Die Dolomiten in Nordostitalien bilden eine der markantesten und berühmtesten Gebirgsgruppen der Ostalpen mit der 3.343 m hohen Marmolada als höchstem Gipfel. Die scharfkantigen Türme, Zinnen und Plateaus aus Dolomitgestein prägen eine weltweit einzigartige Berglandschaft – seit 2009 UNESCO-Welterbe und Schauplatz alpinistischer Geschichte seit der ersten Erschließung durch britische Forscher 1864.
Das alpine Spektrum reicht von einfachen Bergwegen bis zu schwierigen Klettersteigen und extremer Felsklettererei. Über 80 Gipfel über 3.000 m bieten Routen für jeden Anspruch – von den berühmten Normalwegen auf Marmolada oder Piz Pordoi bis zu auch auf den leichtesten Wegen schon sehr anspruchsvollen Gipfeln wie Großen Zinne oder Langkofel. Das dichte Netz von 54 Berghütten erschließt neun Naturparks zwischen Pragser Wildsee und Sellagruppe.

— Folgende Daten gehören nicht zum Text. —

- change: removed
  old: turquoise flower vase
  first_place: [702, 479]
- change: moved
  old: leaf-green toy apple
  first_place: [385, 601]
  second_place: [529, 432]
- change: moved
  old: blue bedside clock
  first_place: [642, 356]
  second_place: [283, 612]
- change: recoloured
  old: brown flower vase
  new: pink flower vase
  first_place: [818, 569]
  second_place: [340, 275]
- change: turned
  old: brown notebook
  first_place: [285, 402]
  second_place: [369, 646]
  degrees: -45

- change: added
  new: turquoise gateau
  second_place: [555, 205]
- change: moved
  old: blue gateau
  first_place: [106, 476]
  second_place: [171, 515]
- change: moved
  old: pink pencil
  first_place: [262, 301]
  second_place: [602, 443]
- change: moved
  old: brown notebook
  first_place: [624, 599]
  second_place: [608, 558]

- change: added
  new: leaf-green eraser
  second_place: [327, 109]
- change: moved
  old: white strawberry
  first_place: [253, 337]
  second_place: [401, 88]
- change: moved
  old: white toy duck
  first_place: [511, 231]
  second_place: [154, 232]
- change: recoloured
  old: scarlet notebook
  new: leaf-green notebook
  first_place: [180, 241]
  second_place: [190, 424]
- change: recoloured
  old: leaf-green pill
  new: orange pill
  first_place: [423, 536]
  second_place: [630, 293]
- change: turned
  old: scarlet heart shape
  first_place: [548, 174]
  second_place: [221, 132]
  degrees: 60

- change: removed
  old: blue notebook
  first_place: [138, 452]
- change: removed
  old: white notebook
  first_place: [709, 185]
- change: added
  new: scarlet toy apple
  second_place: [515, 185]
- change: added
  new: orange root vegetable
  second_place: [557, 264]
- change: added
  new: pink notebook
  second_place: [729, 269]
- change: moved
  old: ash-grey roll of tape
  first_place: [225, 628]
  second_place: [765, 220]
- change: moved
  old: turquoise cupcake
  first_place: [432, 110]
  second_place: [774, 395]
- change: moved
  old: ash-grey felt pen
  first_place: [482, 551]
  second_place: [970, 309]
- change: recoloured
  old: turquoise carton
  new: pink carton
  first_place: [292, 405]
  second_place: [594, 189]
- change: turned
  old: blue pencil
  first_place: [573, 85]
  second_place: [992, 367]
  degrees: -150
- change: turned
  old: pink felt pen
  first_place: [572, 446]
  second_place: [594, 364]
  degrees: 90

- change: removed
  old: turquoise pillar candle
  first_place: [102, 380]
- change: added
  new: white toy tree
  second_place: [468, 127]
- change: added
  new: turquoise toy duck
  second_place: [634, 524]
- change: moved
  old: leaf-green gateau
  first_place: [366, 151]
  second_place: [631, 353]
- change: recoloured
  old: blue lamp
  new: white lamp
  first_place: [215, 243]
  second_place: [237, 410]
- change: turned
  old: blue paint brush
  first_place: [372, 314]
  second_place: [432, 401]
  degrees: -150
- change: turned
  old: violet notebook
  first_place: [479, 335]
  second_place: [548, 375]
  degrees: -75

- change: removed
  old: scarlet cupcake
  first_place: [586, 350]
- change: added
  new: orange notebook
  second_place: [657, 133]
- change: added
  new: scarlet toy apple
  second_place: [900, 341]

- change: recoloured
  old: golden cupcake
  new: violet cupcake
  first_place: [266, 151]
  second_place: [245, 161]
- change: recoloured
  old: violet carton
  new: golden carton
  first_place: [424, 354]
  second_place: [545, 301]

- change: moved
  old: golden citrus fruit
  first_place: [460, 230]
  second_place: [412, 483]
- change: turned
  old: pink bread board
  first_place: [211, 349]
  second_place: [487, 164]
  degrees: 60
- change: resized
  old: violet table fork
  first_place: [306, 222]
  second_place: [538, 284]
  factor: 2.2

Das besondere Klima mit Enrosadira-Phänomen – der rosa bis violetten Färbung bei Sonnenuntergang – verstärkt den Charakter dieser ehemaligen Korallenriffe. Die geologische Geschichte reicht 250 Millionen Jahre zurück zu tropischen Meereszeiten, deren Spuren heute als fossile Korallen und Muschelschalen in den Felswänden zu finden sind.